Do y’all get curious on those rare occasions where I talk about or let you in for a glimpse of what I do for a living? It’s rare, and for good reason – I have other blogs where I talk about SEO, and far too few hours in the day to prattle on about it incessantly. This is where I come to make the hooker jokes. Anyhew, in the next few days you’ll see me linking out to lots of strange things, and I just want you to know there’s a method to the madness.
More and more of my friends and neighbors are taking their businesses online, or going to work for companies with significant web presences. I’m going to save everyone a lot of money – because nobody wants to pay for this shit anyway.
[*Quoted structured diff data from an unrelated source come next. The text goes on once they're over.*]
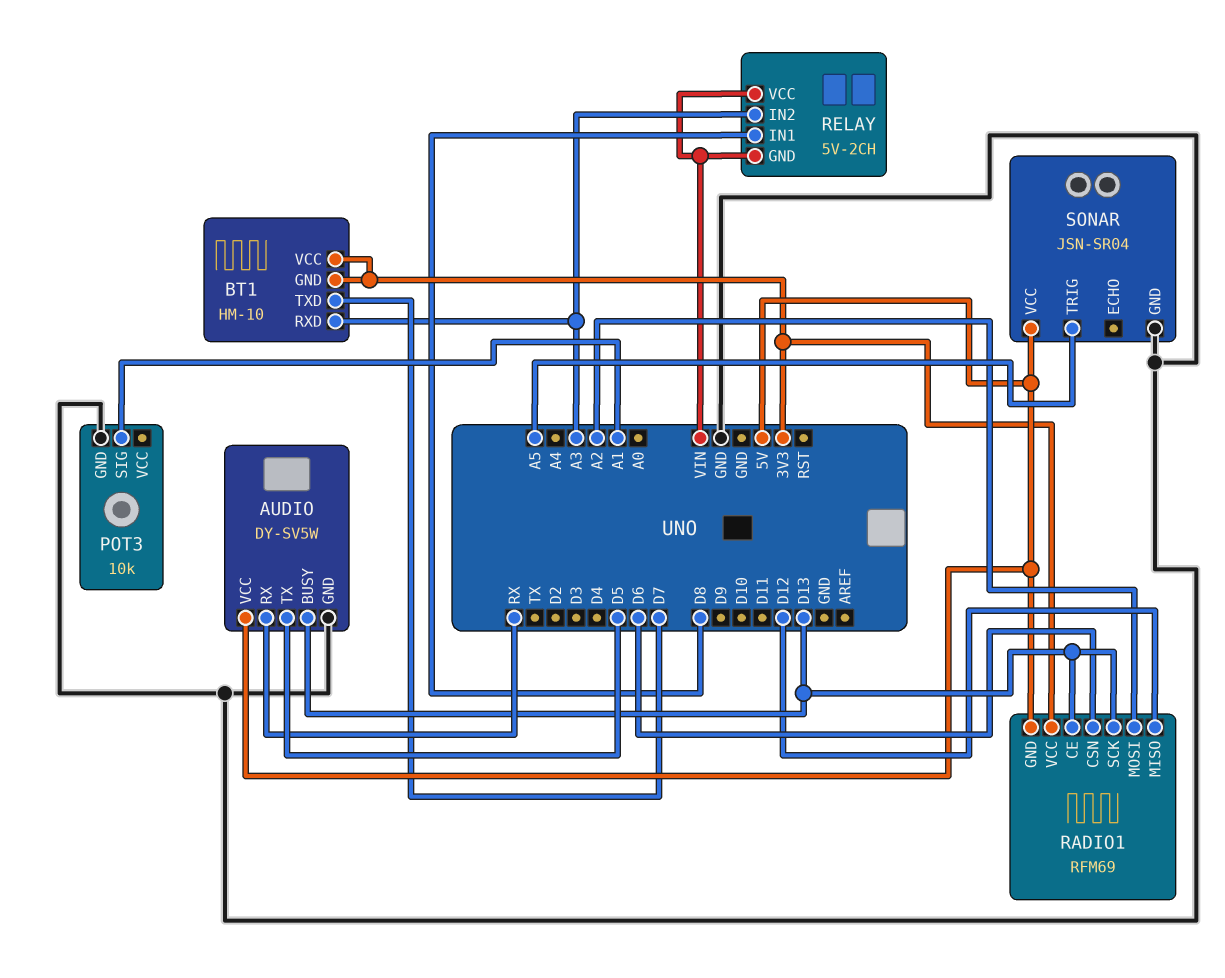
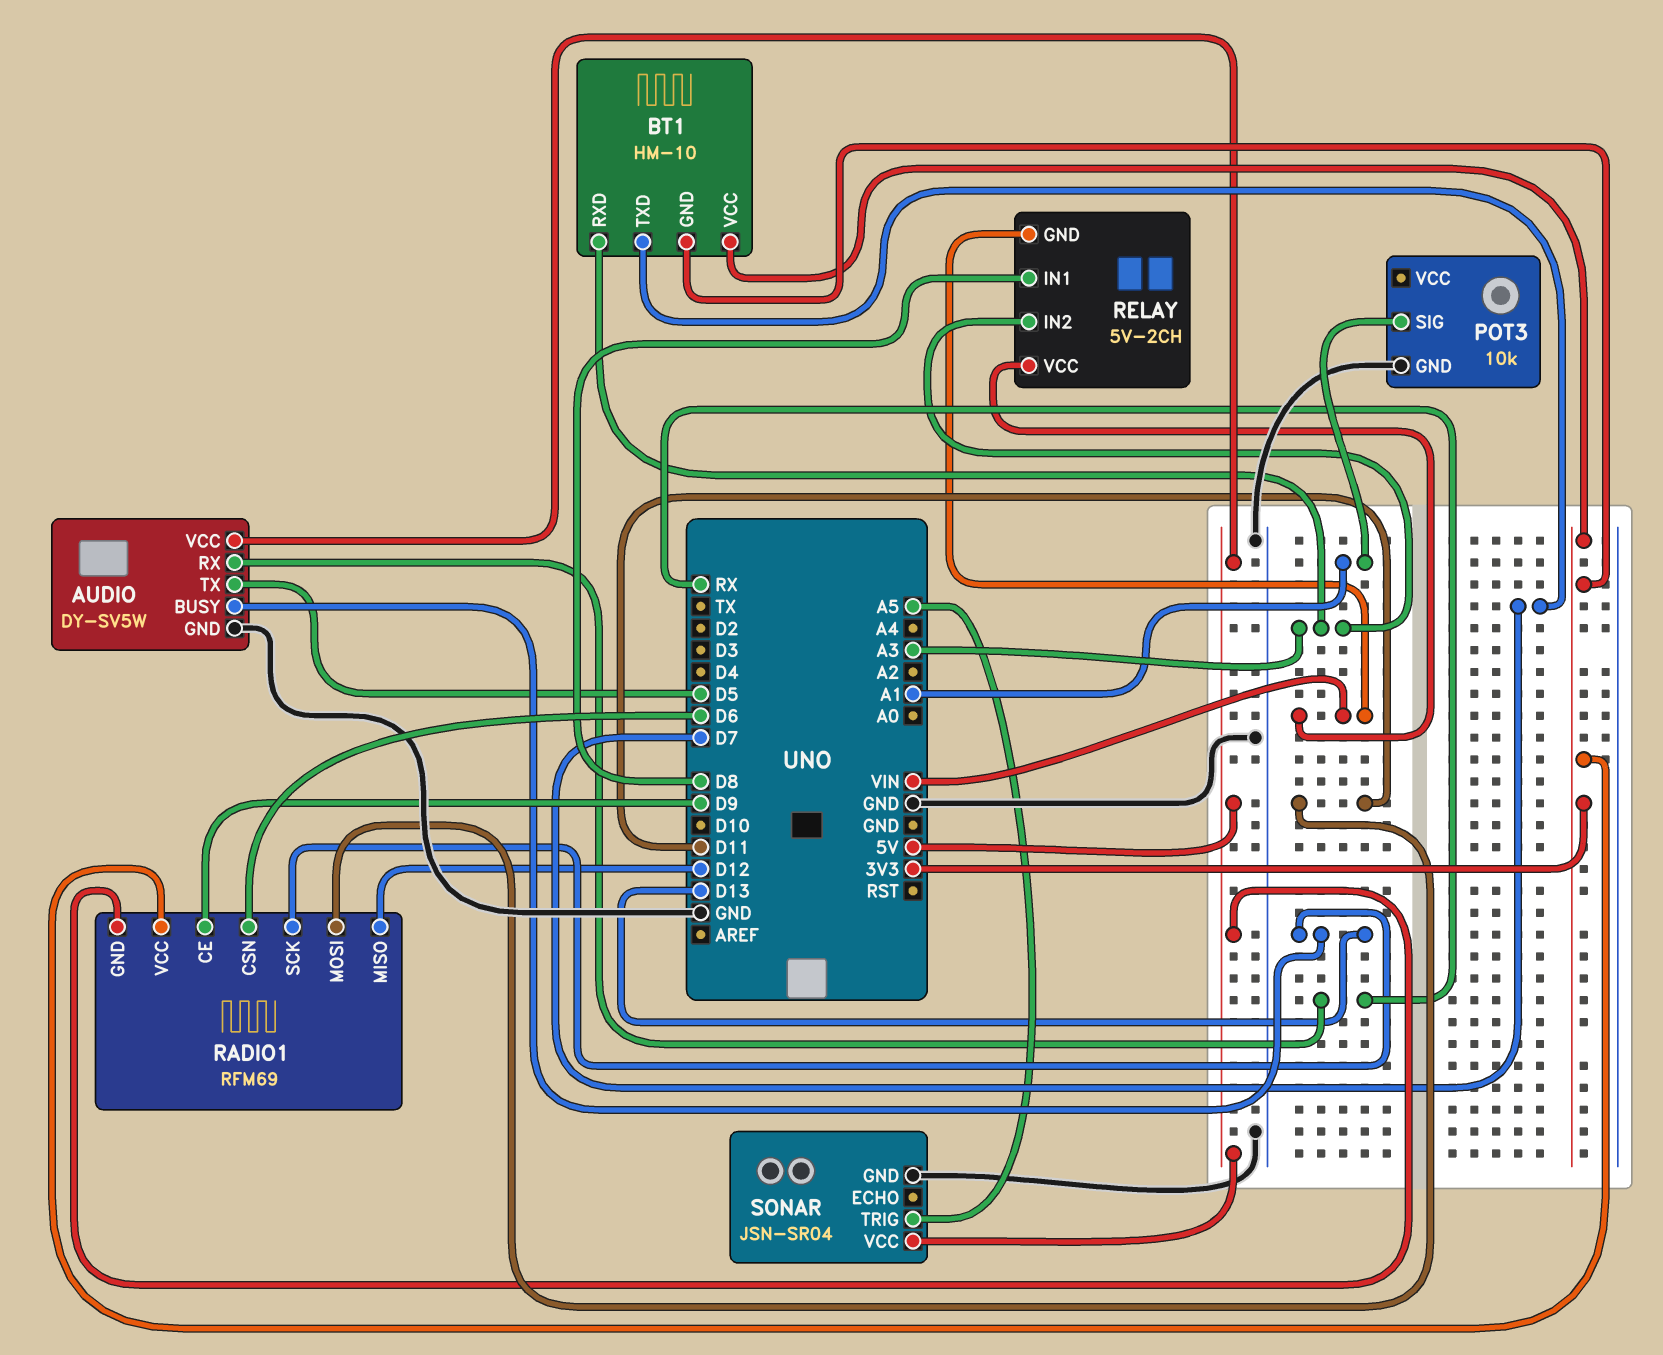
RADIO1 pin CE: D13 -> D9
RADIO1 pin MOSI: A2 -> D11

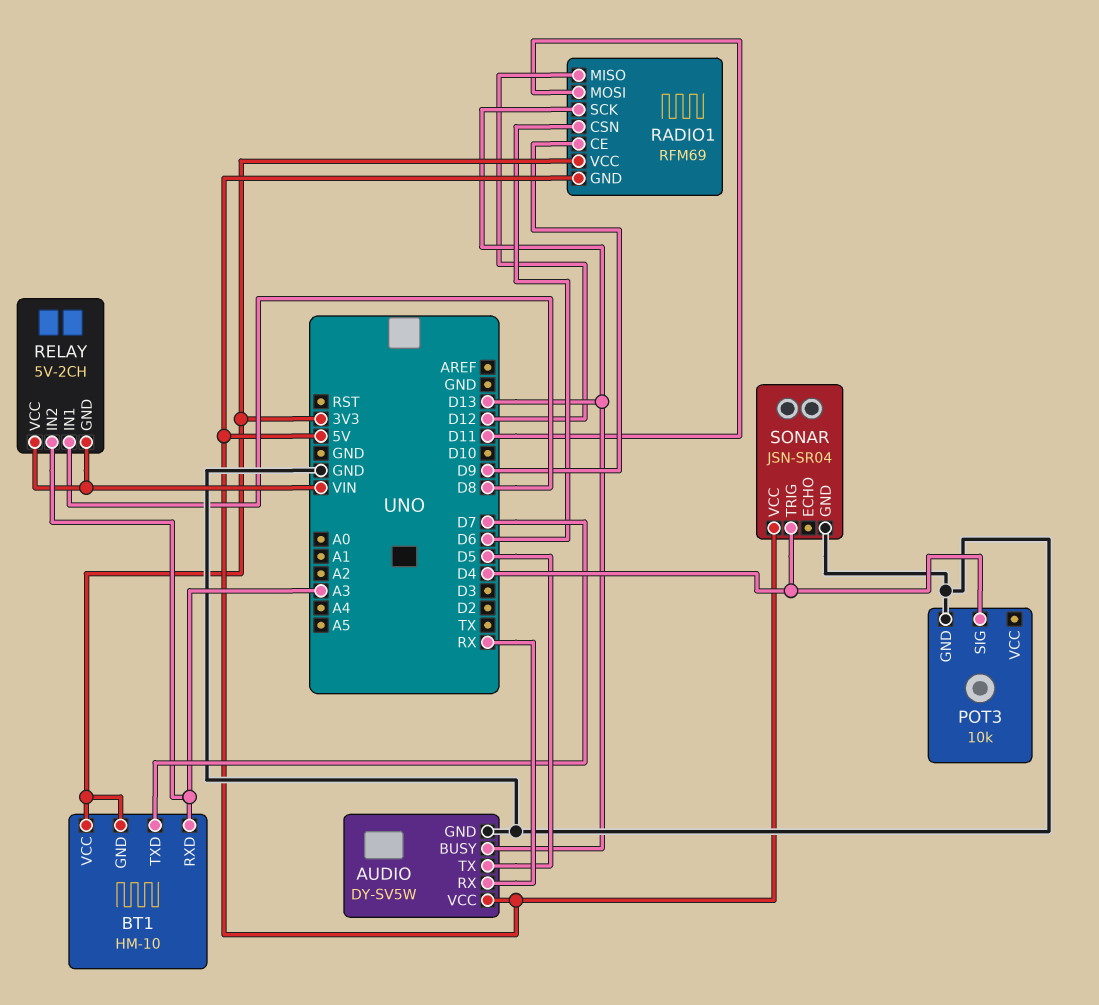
POT3 pin SIG: A1 -> D4
SONAR pin TRIG: A5 -> D4

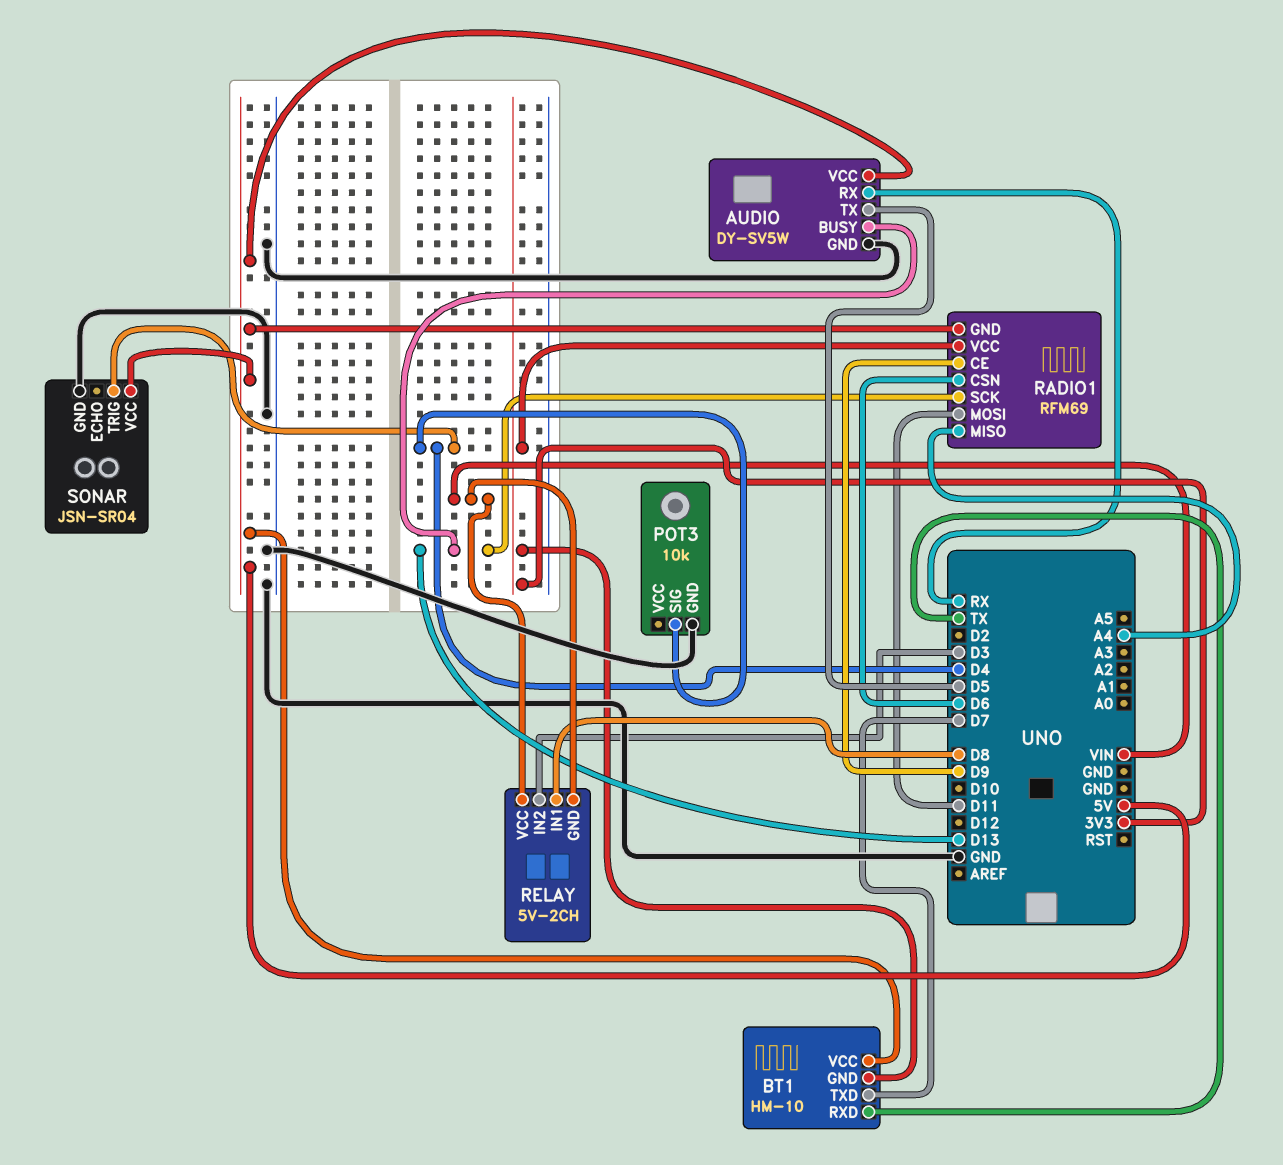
BT1 pin RXD: A3 -> TX
BT1 pin VCC: 3V3 -> 5V
RADIO1 pin MISO: D12 -> A4
RELAY pin IN2: A3 -> D3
Here’s how you improve your Google rankings: Get sites to link to yours using your target market’s top search keywords. If I hypothetically had a client who sold Red Sox Tickets, for example – I would want to facilitate as many links as I could to their site which also read Red Sox Tickets. Your ultimate success depends on your budget (people won’t link to you for free, and reciprocal links cancel eachother out since the last big algorithm update) your patience and the competition. It’s bleeding edge stuff. Guerilla marketing. And surprisingly, not all that fun in the long run. You have little control over the results ultimately, and we all know how clients like those pesky “results”.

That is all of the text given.